Application.put_env(:logger, :console, [
  format: "\n$time $metadata[$level] $levelpad$message\n",
  metadata: :all
])

ExUnit.start(capture_log: true)

defmodule Module.CaptureLogError do
  use ExUnit.Case

  test "boom!" do
    Logger.metadata(boom: <<1::1>>)
    Logger.info "boom!"
  end
end

fertapric commented 5 years ago

@samphilipd it should not fail if you remove the metadata: :all config. The next step would be to figure out what's killing the capture log handler.

josevalim commented 5 years ago

Metadata has to be printable.
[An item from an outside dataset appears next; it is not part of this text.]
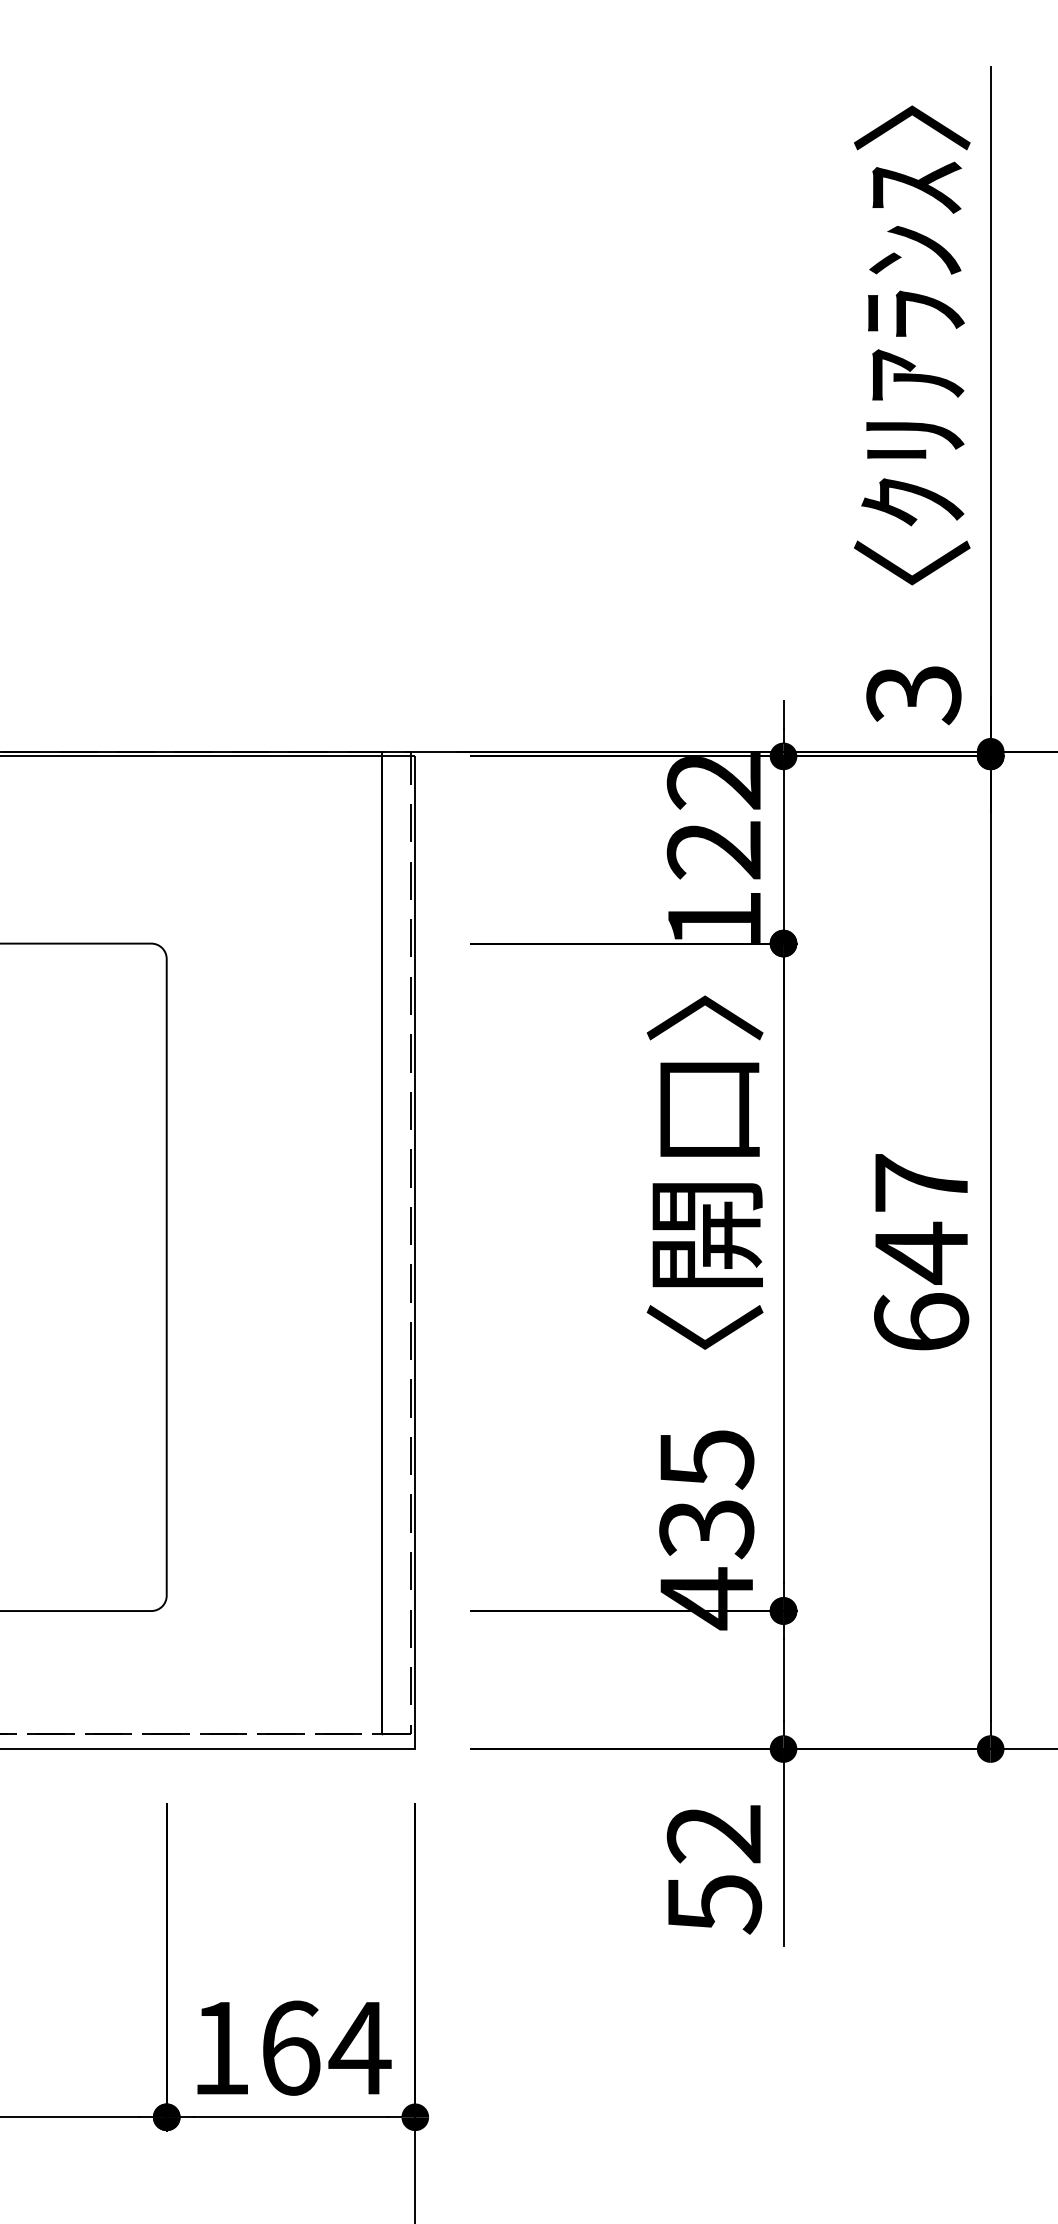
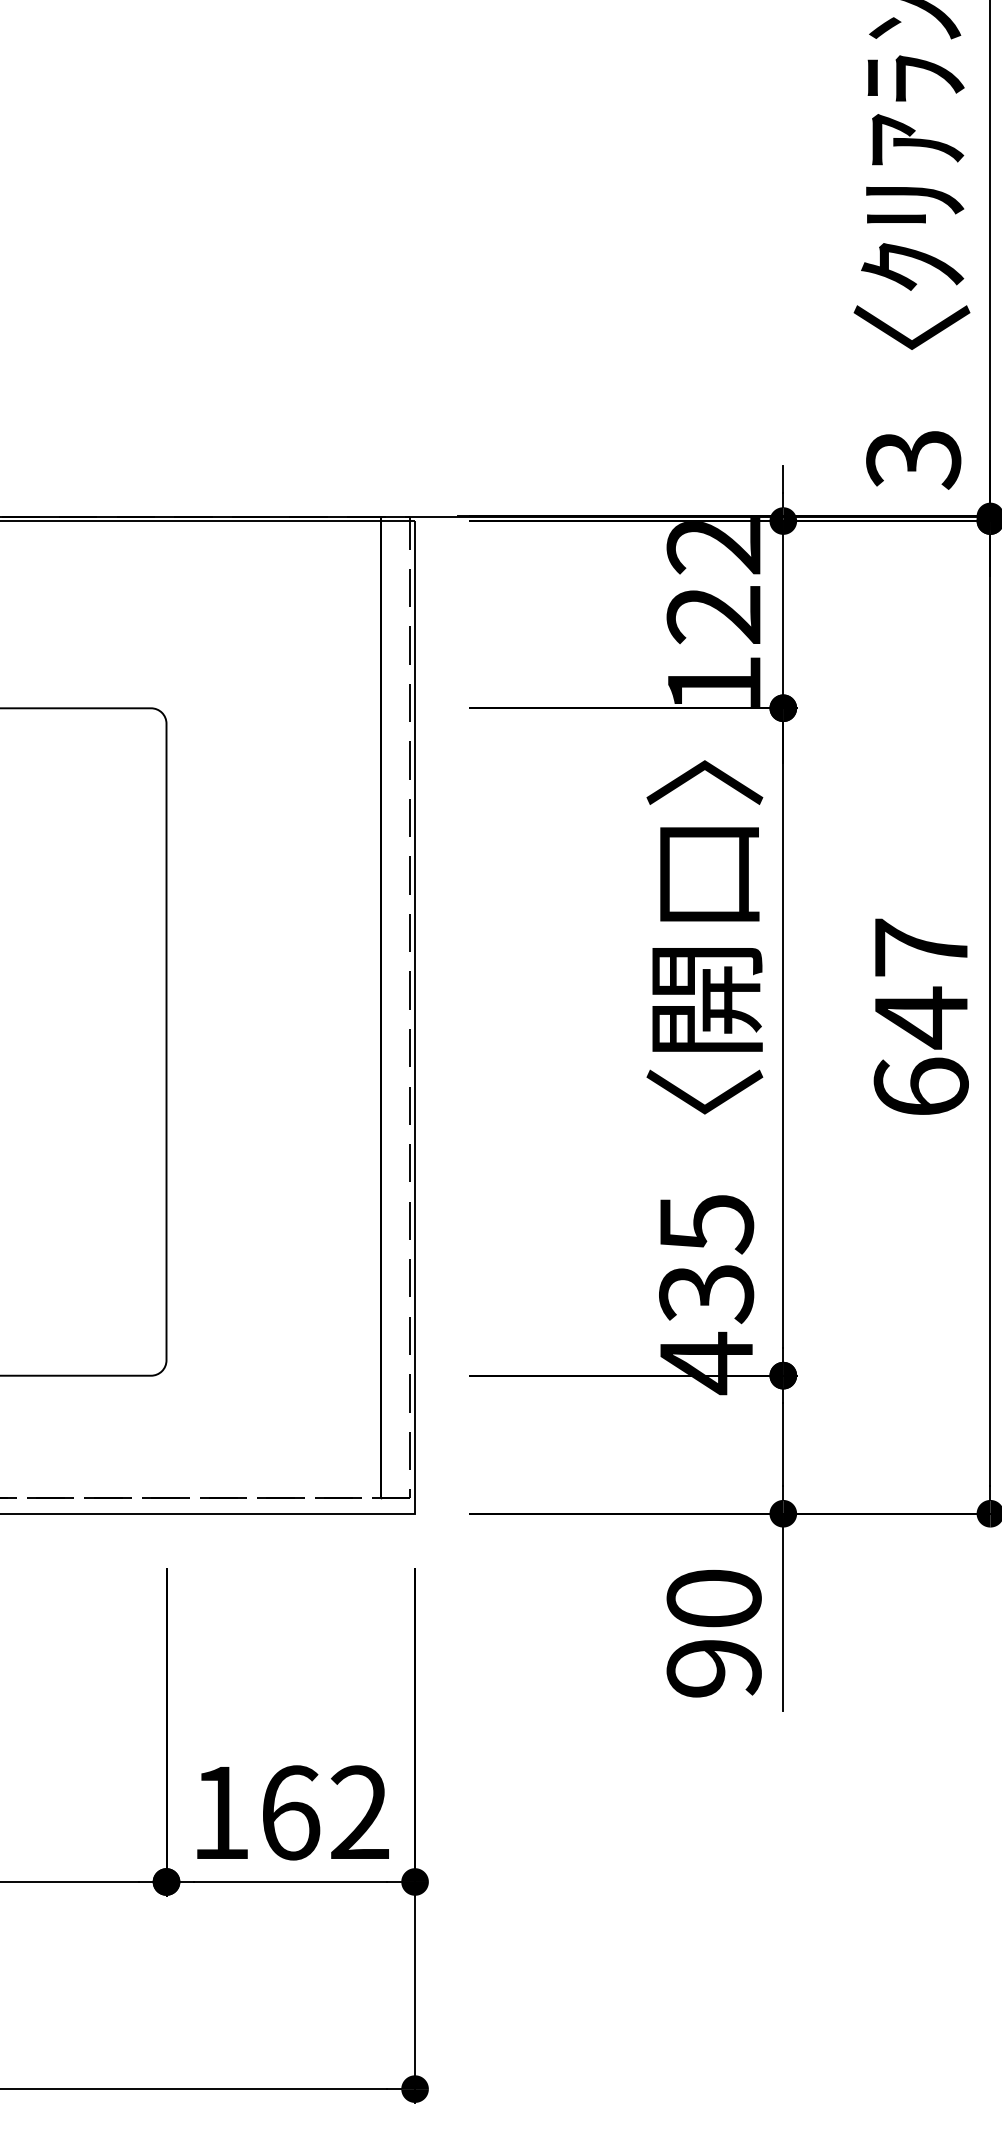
text: (714, 1869) -> (714, 1634), 52 -> 90
text: (359, 2047) -> (359, 1812), 164 -> 162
But that shouldn’t kill the handler either. --

José Valimwww.plataformatec.com.br http://www.plataformatec.com.br/Founder and Director of R&D

fertapric commented 5 years ago

Here is my hypothesis.

The StringIO device does not handle well those cases of non-printable metadata, raising an un-rescued ArgumentError when calling :unicode.characters_to_binary/3, and killing the device process:

https://github.com/elixir-lang/elixir/blob/00e488d28225c9b110e790f53078d321e0259495/lib/elixir/lib/string_io.ex#L274-L282

The handler monitors the device when logging, and if the device goes down, the handler raises:

https://github.com/elixir-lang/elixir/blob/00e488d28225c9b110e790f53078d321e0259495/lib/logger/lib/logger/backends/console.ex#L72-L74

which I believe kills the handler.

This doesn't happen with the :user device, which replies with an {:error, {:put_chars, :unicode, <bad data>}} if you provide non-printable chars.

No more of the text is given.